A collaborative project to address hospital-acquired pressure injuries (HAPI) has resulted in more than a 60% reduction in a common but preventable issue that claims over 60,000 U.S. lives each year. Led by the Joint Commission Center for Transforming Healthcare, the improvement initiative — including The Johns Hopkins Hospital, Kaiser Permanente South Sacramento Hospital and Memorial Hermann Southeast Hospital — saw these significant reductions sustained even as the COVID-19 pandemic accelerated in the United States.
The project launched to identify solutions to prevent and reduce the rate of pressure injuries, also known as decubitus ulcers or bedsores, in health care facilities after seeing that HAPI were rising nationally. Experts estimate more than 2.5 million patients in U.S. acute-care centers experience pressure ulcers and injuries each year. Because pressure injuries are a significant risk for immobile patients, the country is experiencing a jump in this condition as COVID-19 patients require long hospitalizations.
Using Robust Process Improvement (RPI) — a proven combination of Lean, Six Sigma and formal change management — the Center worked with participating hospitals to determine and address root causes that contribute to pressure injuries in their facilities. Because many different factors contribute to any given problem and can vary across organizations and even units, understanding the elements contributing to a problem is critical to successfully solving it.
The three participating organizations identified their own unique contributing factors across the facility and, using RPI in collaboration with Center experts, implemented a plan for improvement. Organizations achieved an average 55% relative reduction in intensive care unit pressure injuries from May 2018 to December 2019. They continued building on that momentum from January to April 2020, experiencing a 62% average relative reduction and preventing 78 pressure injuries annually. This outcome resulted in a cost savings in aggregate of $15.3 million for the length of the project by reducing an expensive condition that costs the health care industry $11 billion a year.
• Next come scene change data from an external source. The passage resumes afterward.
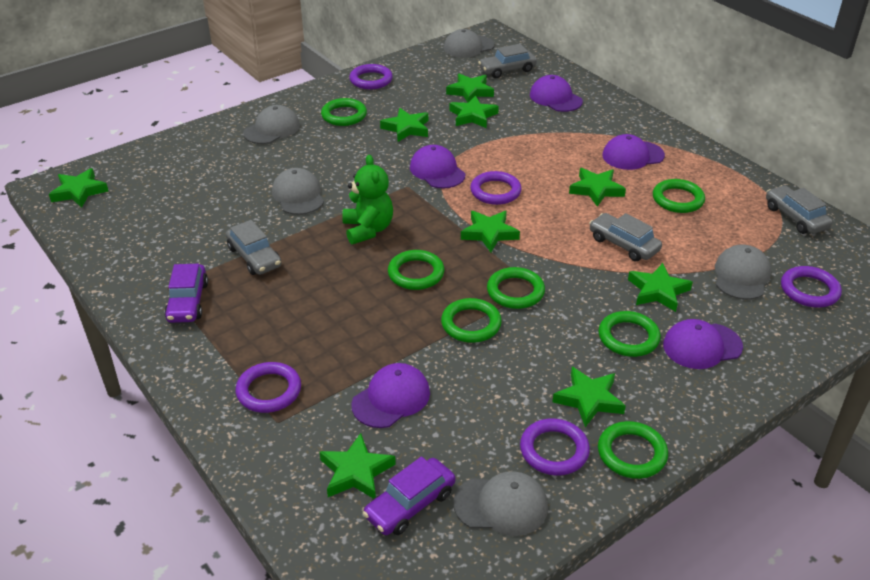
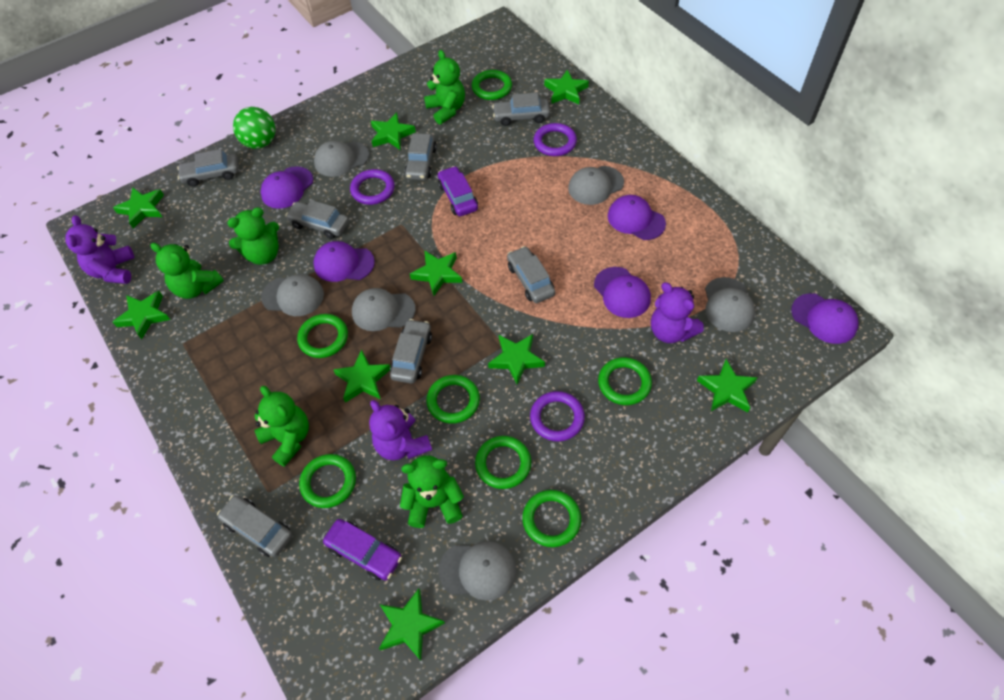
green ball: 0 -> 1
green teddy bear: 1 -> 5
grey cap: 5 -> 6
grey car: 4 -> 7
purple ring: 5 -> 3
purple teddy bear: 0 -> 3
“Our staff have become more aware of the outcome of improvement work and how it helps them save a life — but they’re saying that’s not enough,” said Rachel Wyatt, RN, BSN, MHA, clinical adult services director for Kaiser South Sacramento Medical Center. “We’ve seen an incredible shift in our focus and culture around this issue to ask: How do we save a whole person and make sure to protect their quality of life?”
The pressure injuries improvement project is one of many undertaken by the Center, created in 2008 to drive high reliability health care by empowering teams with the knowledge and tools needed to address the industry’s most pressing quality and safety issues.
“Tackling a persistent issue like hospital-acquired pressure ulcers and injuries requires strong leadership, vision and a deep commitment to pushing toward zero harm,” said Anne Marie Benedicto, vice president of the Joint Commission Center for Transforming Healthcare. “The Johns Hopkins Hospital, Kaiser Permanente South Sacramento Hospital and Memorial Hermann Southeast Hospital are seeing the measurable – and immeasurable — benefits of using a successful improvement methodology to improve outcomes. We hope to see continued momentum in this space as other organizations see what is possible.”